20181226

Einstein the agnostic

PSI Blog 20181226 Einstein the agnostic

Here is a comment from George Coyne, Director of the Vancouver, B.C. Office:

Hi Glenn

This article refers to Einstein's anti-religious, realist, deterministic views: 


[GB: This article nicely sums up Einstein’s religious views. I conclude that he really was not an atheist, but an agnostic (which is reflected in his erroneous theories). Like some other agnostics, Einstein devolved into a pantheist: One who believes that the universe is god. I imagine folks who don’t quite understand "Infinite Universe Theory" will have the same fate. The author clarifies Einstein’s position on the famous relativity vs. quantum mechanics debate. He clearly objected to the acausality being voiced by the QM guys. Of course, both sides were afflicted with the finity assumption and no resolution could be possible. Because the universe is infinitely subdividable and all those portions are constantly in motion, there is no way to get the exact same result whenever we repeat an experiment. This says nothing about a “god playing dice.” It is just the way the infinite universe behaves. Once we realize causality is infinite and that we cannot know everything about even one cause, then we can view uncertainty as a matter of ignorance. We can use probability to calculate what we know and what we do not know. That says nothing about unperceived objects being nonexistent.]

Here is the entire article:

What Einstein meant by ‘God does not play dice’

By Jim Baggott [1] / Aeon [2]

November 24, 2018, 6:45 AM GMT

 ‘The theory produces a good deal but hardly brings us closer to the secret of the Old One,’ wrote Albert Einstein in December 1926. ‘I am at all events convinced that He does not play dice.’

Einstein was responding to a letter from the German physicist Max Born. The heart of the new theory of quantum mechanics, Born had argued, beats randomly and uncertainly, as though suffering from arrhythmia. Whereas physics before the quantum had always been about doing this and getting that, the new quantum mechanics appeared to say that when we do this, we get that only with a certain probability. And in some circumstances we might get the other.

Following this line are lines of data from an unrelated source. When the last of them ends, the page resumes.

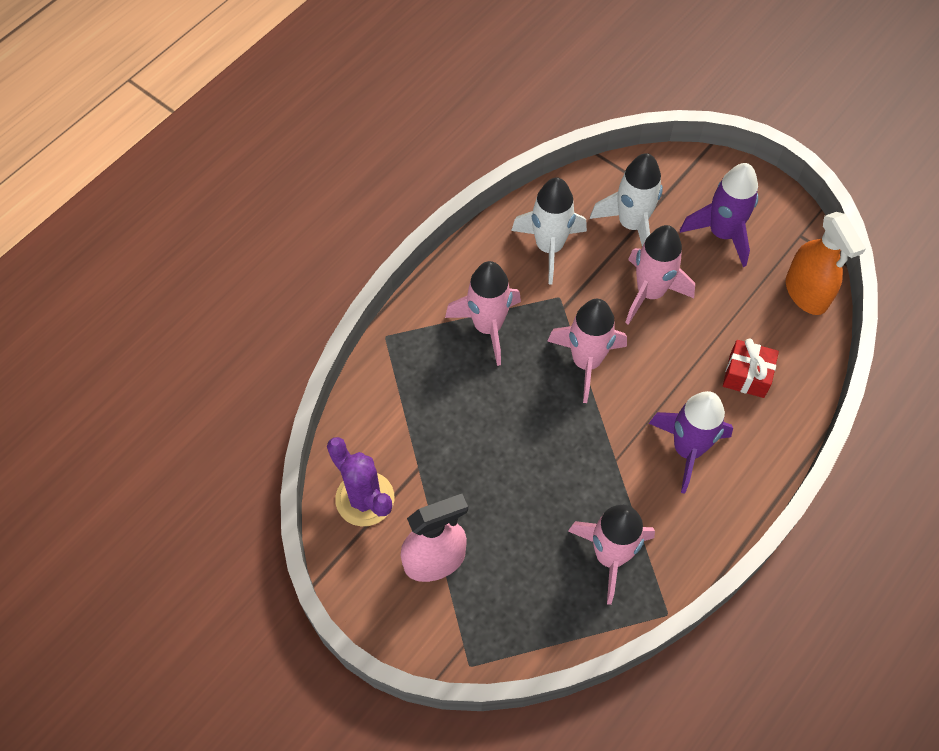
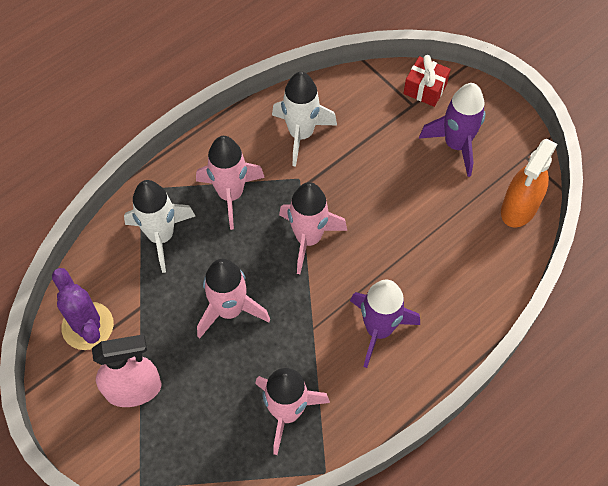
camera: 10 degrees right, 0 degrees up
(631, 224) = (378, 125): white rocket -> white rocket (161, 236)
(650, 292) = (379, 187): pink rocket -> pink rocket (229, 310)
(747, 375) = (447, 273): red gift -> red gift (425, 89)
(806, 293) = (519, 208): orange spray bottle -> orange spray bottle turned 45 degrees clockwise

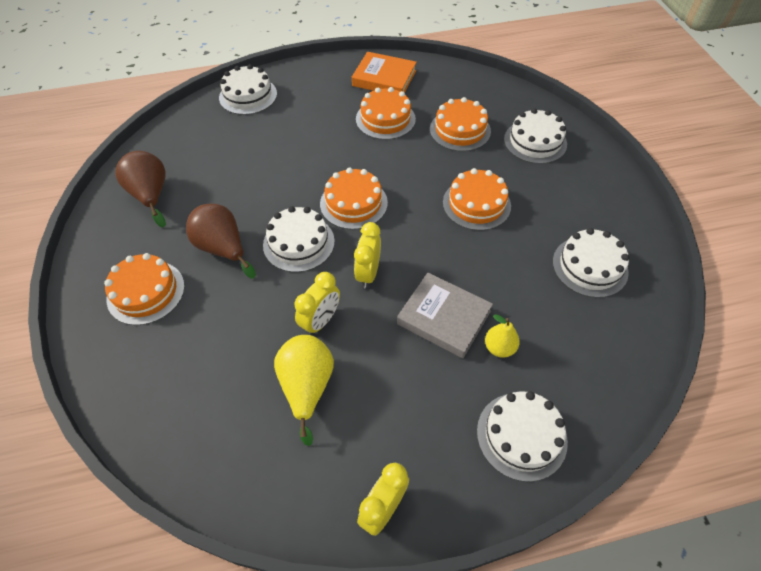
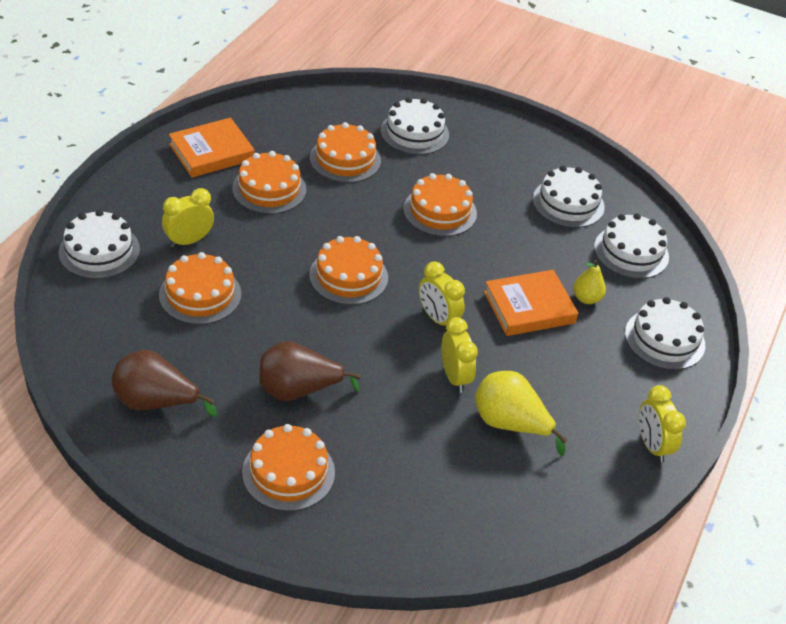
camera: 55 degrees left, 10 degrees down
(258, 153) = (200, 294): none -> orange cake
(298, 120) = (189, 241): none -> yellow clock
(299, 243) = (353, 338): white cake -> white cake (631, 252)
(444, 317) = (529, 307): grey book -> orange book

Einstein was having none of it, and his insistence that God does not play dice with the Universe has echoed [3] down the decades, as familiar and yet as elusive in its meaning as E = mc2. What did Einstein mean by it? And how did Einstein conceive of God?

Hermann and Pauline Einstein were nonobservant Ashkenazi Jews. Despite his parents’ secularism, the nine-year-old Albert discovered and embraced Judaism with some considerable passion, and for a time he was a dutiful, observant Jew. Following Jewish custom, his parents would invite a poor scholar to share a meal with them each week, and from the impoverished medical student Max Talmud (later Talmey) the young and impressionable Einstein learned about mathematics and science. He consumed all 21 volumes of Aaron Bernstein’s joyful Popular Books on Natural Science (1880). Talmud then steered him in the direction of Immanuel Kant’s Critique of Pure Reason (1781), from which he migrated to the philosophy of David Hume. From Hume [4], it was a relatively short step to the Austrian physicist Ernst Mach, whose stridently empiricist, seeing-is-believing brand of philosophy demanded a complete rejection of metaphysics, including notions of absolute space and time, and the existence of atoms.

But this intellectual journey had mercilessly exposed the conflict between science and scripture. The now 12-year-old Einstein rebelled. He developed a deep aversion to the dogma of organised religion that would last for his lifetime, an aversion that extended to all forms of authoritarianism, including any kind of dogmatic atheism.

This youthful, heavy diet of empiricist philosophy would serve Einstein well some 14 years later. Mach’s rejection of absolute space and time helped to shape Einstein’s special theory of relativity (including the iconic equation E = mc2), which he formulated in 1905 while working as a ‘technical expert, third class’ at the Swiss Patent Office in Bern. Ten years later, Einstein would complete the transformation of our understanding of space and time with the formulation of his general theory of relativity, in which the force of gravity is replaced by curved spacetime. But as he grew older (and wiser), he came to reject Mach’s aggressive empiricism, and once declared that ‘Mach was as good at mechanics as he was wretched at philosophy.’

Over time, Einstein evolved a much more realist position. He preferred to accept the content of a scientific theory realistically, as a contingently ‘true’ representation of an objective physical reality. And, although he wanted no part of religion, the belief in God that he had carried with him from his brief flirtation with Judaism became the foundation on which he constructed his philosophy. When asked about the basis for his realist stance, he explained: ‘I have no better expression than the term “religious” for this trust in the rational character of reality and in its being accessible, at least to some extent, to human reason.’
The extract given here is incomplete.